Сергей Дворцевой, кинорежиссер: Правила жизни

Для меня фильм — это такая черная коробочка, и какая внутри нее магия, я не знаю. И чем больше я не знаю, тем мне интереснее.

Когда мы снимали «Тюльпан» (драма 2008 года, завоевавшая премию «Особый взгляд» Каннского кинофестиваля. — Esquire) и обитали в степи, мы привыкли к тому, как живут местные. Они смотрят на небо и говорят: «Через двадцать минут буря будет». Они все знают по закату, по звездам, очень тесно живут с природой. А в Москве все живут, как в каменном мешке. Могут месяцами не видеть звезд.

Очень часто в Шымкенте (родной город Сергея Дворцевого. — Esquire) бываю, у меня там мама до сих пор живет и уезжать не собирается. Город разросся, я это чувствую. Как-то поехал в места, где мы пацанами по степи гуляли, сусликов ловили, а там сейчас километров на двадцать — дома.

У шымкентцев есть свой какой-то дополнительный темперамент. Это люди, которые везде двигаются быстрее.

Мне нравится легкий запах пыли в степи. Нравится это небо. Нравятся арбузы, которые на юге продают. Пусть говорят: грязь и антисанитария. Пусть считают, что человек, который на кровати сидит вдоль дороги и продает арбузы, — это некрасиво. Для меня это очень красиво.

Когда я только попал в кино, только начал представлять структуру мирового кинематографа, даже думать не мог о главном фестивале мира. Это невероятно большое достижение — попасть в двадцатку лучших фильмов года.

Мы не были готовы особо (к конкурсу. — Esquire). Сделали только половину фильма. Но отборщики сказали: берем, если успеете доделать. Это впервые в истории Канн было, чтобы фильм брали по его половине.

Некоторые люди не понимают, какой это статус — Канны. Люди потеряли ориентир, они не осознают, что есть важное, что неважное, что есть стекляшка, что есть бриллиант.

Математика вычисления успеха в кино не работает. Это как с дыханием: как только ты берешься следить за тем, как дышишь, начинаешь дышать неровно.

Я придумал этот фильм (драма 2018 года «Айка», получившая приз Каннского кинофестиваля за лучшую женскую роль. — Esquire), когда шесть-семь лет назад прочитал в новостях, что кыргызские женщины оставили в роддомах Москвы около 250 детей.

Я не склонен ругать кыргызок за то, что они бросают детей. Они поступают так, потому что жизнь заставляет. Моя картина не для того, чтобы судить.

Главную роль в фильме сыграла казашка, потому что среди кыргызских исполнительниц я не видел актрисы такого уровня, как Самал (Еслямова. — Esquire). Она природное явление, она ничего не играет, а во все верит.
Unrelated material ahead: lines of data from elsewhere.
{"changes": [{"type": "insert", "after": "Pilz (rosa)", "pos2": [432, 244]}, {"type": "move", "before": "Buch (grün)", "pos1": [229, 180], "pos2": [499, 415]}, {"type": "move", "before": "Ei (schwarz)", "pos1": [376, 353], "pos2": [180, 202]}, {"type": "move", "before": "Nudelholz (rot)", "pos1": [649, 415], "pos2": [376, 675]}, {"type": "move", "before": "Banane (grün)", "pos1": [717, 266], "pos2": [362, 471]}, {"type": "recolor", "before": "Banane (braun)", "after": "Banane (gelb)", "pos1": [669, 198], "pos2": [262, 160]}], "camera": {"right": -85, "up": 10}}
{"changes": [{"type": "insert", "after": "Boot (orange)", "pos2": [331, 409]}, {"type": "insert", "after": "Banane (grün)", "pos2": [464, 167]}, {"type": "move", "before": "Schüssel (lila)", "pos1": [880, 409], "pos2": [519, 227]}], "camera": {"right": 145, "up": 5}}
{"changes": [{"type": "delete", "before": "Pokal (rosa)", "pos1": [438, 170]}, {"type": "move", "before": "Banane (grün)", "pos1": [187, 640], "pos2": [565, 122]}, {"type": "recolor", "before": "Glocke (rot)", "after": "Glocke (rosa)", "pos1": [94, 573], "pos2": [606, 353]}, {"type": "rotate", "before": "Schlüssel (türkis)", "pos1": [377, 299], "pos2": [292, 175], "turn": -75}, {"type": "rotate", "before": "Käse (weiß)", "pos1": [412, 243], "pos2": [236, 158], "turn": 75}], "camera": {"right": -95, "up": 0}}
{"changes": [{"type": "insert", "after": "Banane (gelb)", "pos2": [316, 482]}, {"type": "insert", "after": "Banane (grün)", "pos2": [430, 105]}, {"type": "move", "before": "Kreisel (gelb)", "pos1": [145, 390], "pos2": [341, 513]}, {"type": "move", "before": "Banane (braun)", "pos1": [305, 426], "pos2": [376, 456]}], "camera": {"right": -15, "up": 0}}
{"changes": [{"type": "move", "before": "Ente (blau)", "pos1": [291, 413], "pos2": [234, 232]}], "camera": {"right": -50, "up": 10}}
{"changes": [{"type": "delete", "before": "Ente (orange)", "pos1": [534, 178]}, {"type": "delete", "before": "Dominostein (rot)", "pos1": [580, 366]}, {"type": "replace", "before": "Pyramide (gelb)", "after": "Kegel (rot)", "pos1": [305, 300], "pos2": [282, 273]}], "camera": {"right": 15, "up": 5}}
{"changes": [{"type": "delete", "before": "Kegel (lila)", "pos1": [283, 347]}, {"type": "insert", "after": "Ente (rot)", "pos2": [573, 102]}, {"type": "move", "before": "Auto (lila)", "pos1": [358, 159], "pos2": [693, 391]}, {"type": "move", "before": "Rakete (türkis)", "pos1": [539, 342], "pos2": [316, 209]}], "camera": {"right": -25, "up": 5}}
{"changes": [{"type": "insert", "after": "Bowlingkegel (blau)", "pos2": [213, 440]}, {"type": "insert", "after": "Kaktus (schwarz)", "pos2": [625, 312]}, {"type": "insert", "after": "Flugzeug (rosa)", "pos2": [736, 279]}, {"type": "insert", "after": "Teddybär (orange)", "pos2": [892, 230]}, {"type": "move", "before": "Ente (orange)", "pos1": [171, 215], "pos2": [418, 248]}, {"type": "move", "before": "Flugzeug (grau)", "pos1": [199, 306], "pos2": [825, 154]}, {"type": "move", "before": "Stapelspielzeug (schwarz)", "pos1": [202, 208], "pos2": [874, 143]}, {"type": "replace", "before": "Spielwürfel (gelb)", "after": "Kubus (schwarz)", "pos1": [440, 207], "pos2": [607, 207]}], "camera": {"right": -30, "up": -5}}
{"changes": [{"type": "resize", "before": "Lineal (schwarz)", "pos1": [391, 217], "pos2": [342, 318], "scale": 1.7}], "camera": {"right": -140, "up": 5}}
Уникальный человек. Национальное достояние.

На съемках можно ездить на дорогих машинах, использовать дорогое оборудование, суетиться, громко кричать, бегать по съемочной площадке и в результате получить пустоту на экране.

Мы работаем маленькой группой и при этом создаем настоящую энергию.

Все отвыкли от того, что кино — это искусство. А искусство — это переделывание, переписывание. Я фильм снимаю — как книгу пишут. Написал страницу, понравилось — оставил, не понравилось — вырвал, выбросил.

Продюсеры говорят: фильм должен делаться месяц. Откуда они знают? Они что, боги, что так решили? Если мне предложат сделать за месяц полнометражную картину, я не возьмусь. Там не будет волшебства.

Я не специально делаю так долго свои картины. Как любой нормальный человек, я хочу сделать быстрее. Но есть сопротивление материала.

Меня в российском кинематографе воспринимают как идиота. Дворцевой — это такой сумасшедший, сидит что-то там клепает один, сектант какой-то. А для меня это нормальный процесс делания кино.

Мои продюсеры говорят, что я, как цыган — делаю, что хочу, гуляю, куда хочу, на меня управы нет.

Я хочу быть свободным. За эту свободу я всегда дерусь.